Keep personal items off the lab tables.
- Never use mouth suction in filling pipettes with chemical reagents.
Use a suction bulb.
- Never force glass tubing into rubber stoppers.
- A bucket of 90% sand and 10% vermiculite, or kitty litter (dried
bentonite particles) should be kept in all rooms in which chemicals
are either handled or stored. The bucket must be properly labeled and
have a lid that prevents other debris from contaminating
the contents.
- Smoke, carbon monoxide, and heat detectors are recommended in every
laboratory. Units should be placed in the laboratory and related areas
(storerooms, preparation rooms, closets, and offices).

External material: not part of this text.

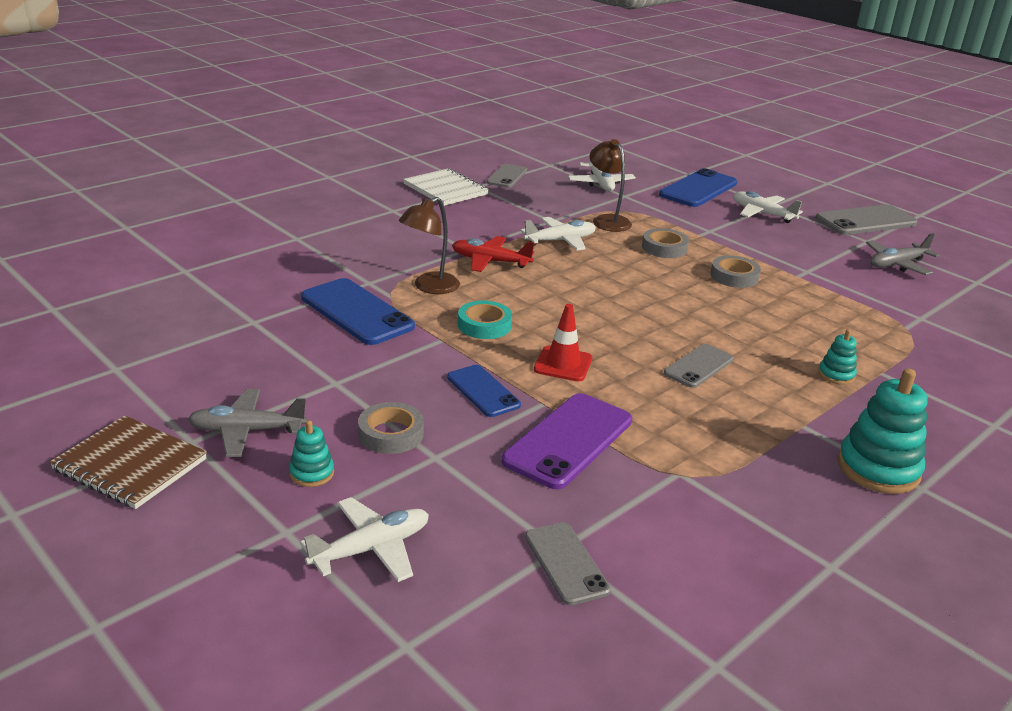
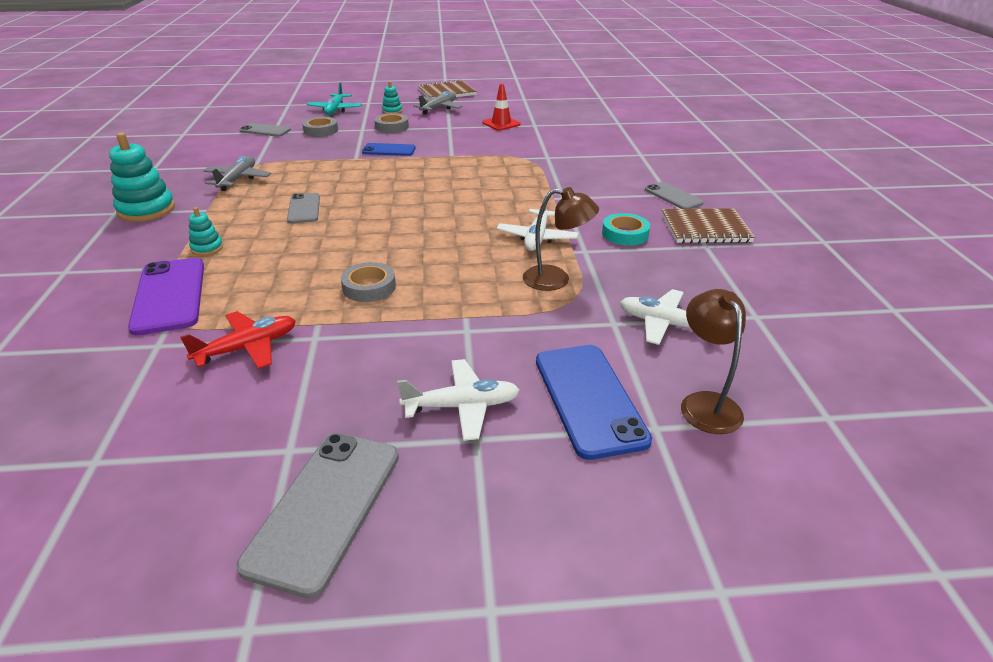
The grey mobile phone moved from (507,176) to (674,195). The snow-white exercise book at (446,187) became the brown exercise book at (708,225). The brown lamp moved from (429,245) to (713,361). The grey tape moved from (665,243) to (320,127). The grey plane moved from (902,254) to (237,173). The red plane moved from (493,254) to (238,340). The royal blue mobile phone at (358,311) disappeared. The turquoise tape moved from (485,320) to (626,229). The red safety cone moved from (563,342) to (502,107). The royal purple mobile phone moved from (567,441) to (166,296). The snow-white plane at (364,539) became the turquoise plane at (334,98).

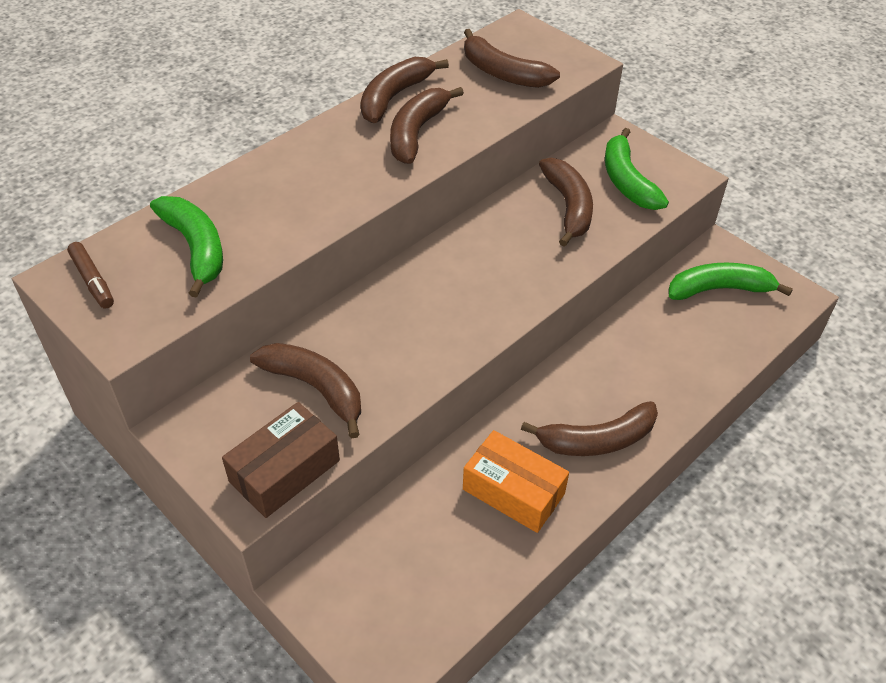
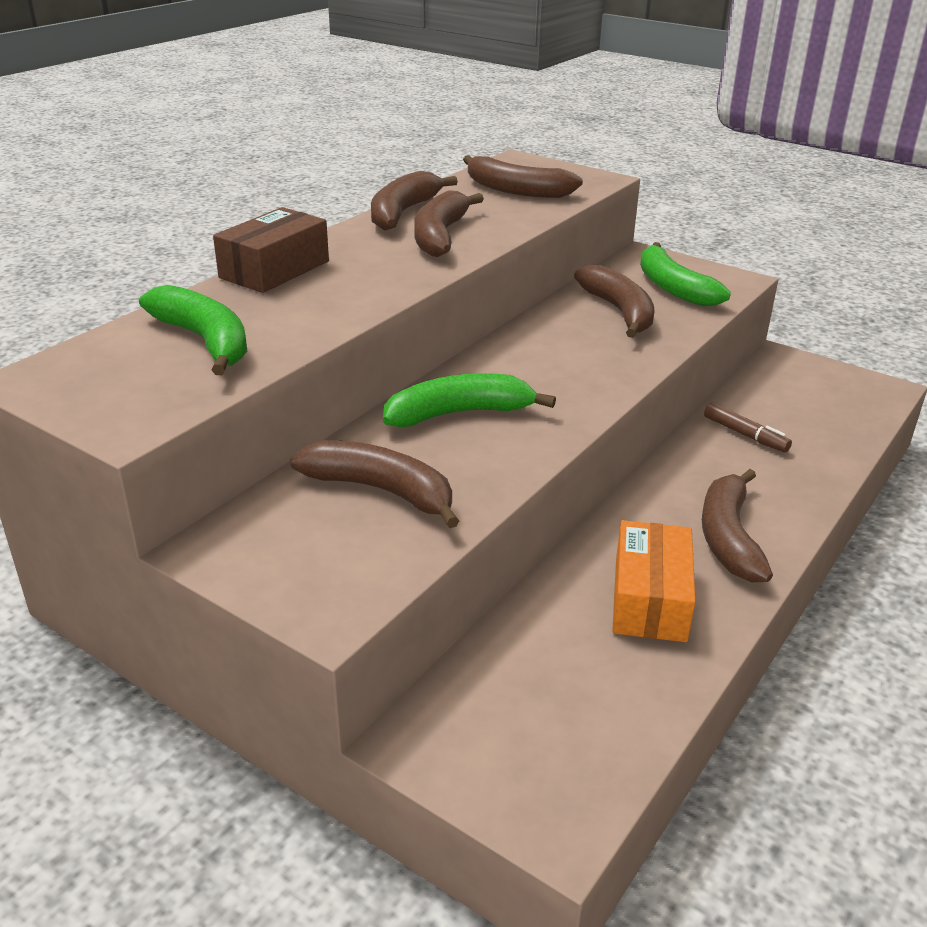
The brown felt pen moved from (90,275) to (748,428). The leaf-green banana fruit moved from (731,281) to (469,400). The brown banana fruit at (589,428) turned 120 degrees clockwise. The brown package moved from (281,460) to (271,250). The orange-coloured package at (516,481) turned 75 degrees clockwise.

- Use heat-safety items such as safety tongs, mittens, aprons, and
rubber gloves for both cryogenic and very hot materials
- A positive student attitude toward safety is imperative. Students
should not fear doing experiments, using reagents, or equipment, but
should respect them for potential hazards. Students should read the
lab materials in advance noting all cautions (written and oral).
- Teachers must set good safety examples when conducting demonstrations
and experiments. They should model good lab safety techniques such
as wearing aprons and goggles.
- Rough play or mischief should not be permitted in science classrooms
or labs.
- Never assume that an experiment is free from safety hazards just
because it is in print.
- Closed-toed shoes are required for labs involving liquids, heated
or heavy items that may injure the feet.
- Confine long hair and loose clothing. Laboratory aprons should be
worn.
- Students should avoid transferring chemicals they have handled to
their faces.
- Never conduct experiments in the laboratory alone or perform unauthorized
experiments.
- Use safety shields or screens whenever there is potential danger
that an explosion or implosion of an apparatus might occur.
- Proper eye protection devices must be worn by all persons engaged
in supervising, or observing science activities involving potential
hazards to the eye.
- Make certain all hot plates and burners are turned off when leaving
the laboratory.
- Frequent inspection of the laboratory's electrical, gas, and water
systems should be conducted by school staff.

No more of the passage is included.